By Emma Newman
Uber and Lyft have recently gained over 50 percent of the taxi market in Portland. This is especially notable as Portland was initially hostile to ridesharing companies, to the point of filing a lawsuit against Uber late last year. This industry takeover is just one example of how private market innovation has upended government-regulated transit.
At a recent Metro hearing on the SW Corridor project, one of the main arguments for pursuing a costly light rail tunnel requiring the destruction of several homes was that ten years of disruption is worth 100 years of use. But considering the speed at which the transportation industry is changing, is long-term use of public transit infrastructure likely?
Public transit is rarely anyone’s first choice due to inconvenience, time cost, and lack of reliability—problems that personal vehicles rarely face. Overcoming these factors has made ridesharing companies more popular than traditional taxicabs.

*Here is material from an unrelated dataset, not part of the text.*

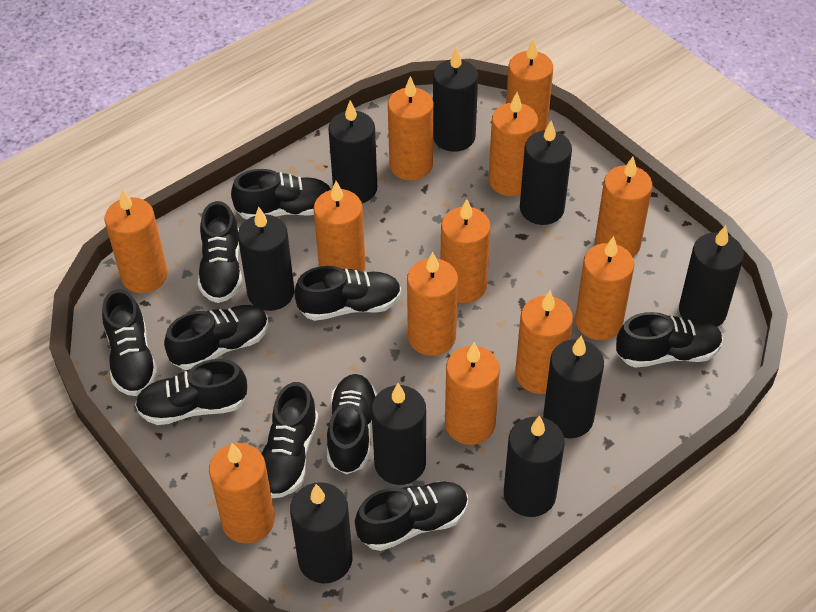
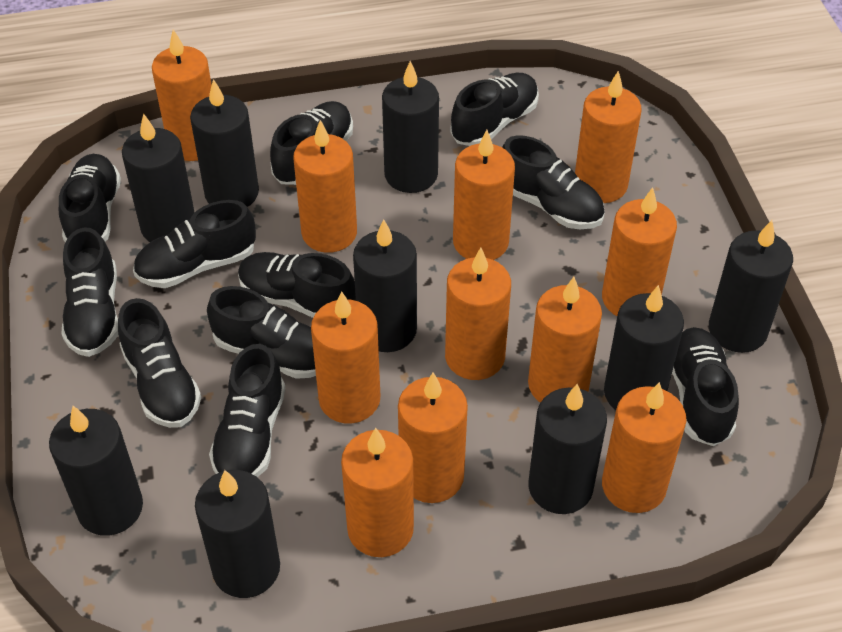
black shoe: 10 -> 11
orange candle: 12 -> 11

The fact that private market solutions will increasingly outcompete public transit is evident not only with companies like Uber and Lyft, but with future technologies as well. Google’s driverless car being used on a wide scale may seem to be far into the future; but if costly transit projects are being justified by decades of potential future use, transit planners need to consider what the future of transit may actually look like.
Emma Newman is a research associate at Cascade Policy Institute, Oregon’s free market think tank. She is a student at George Fox University, where she is studying Economics and Computer Science.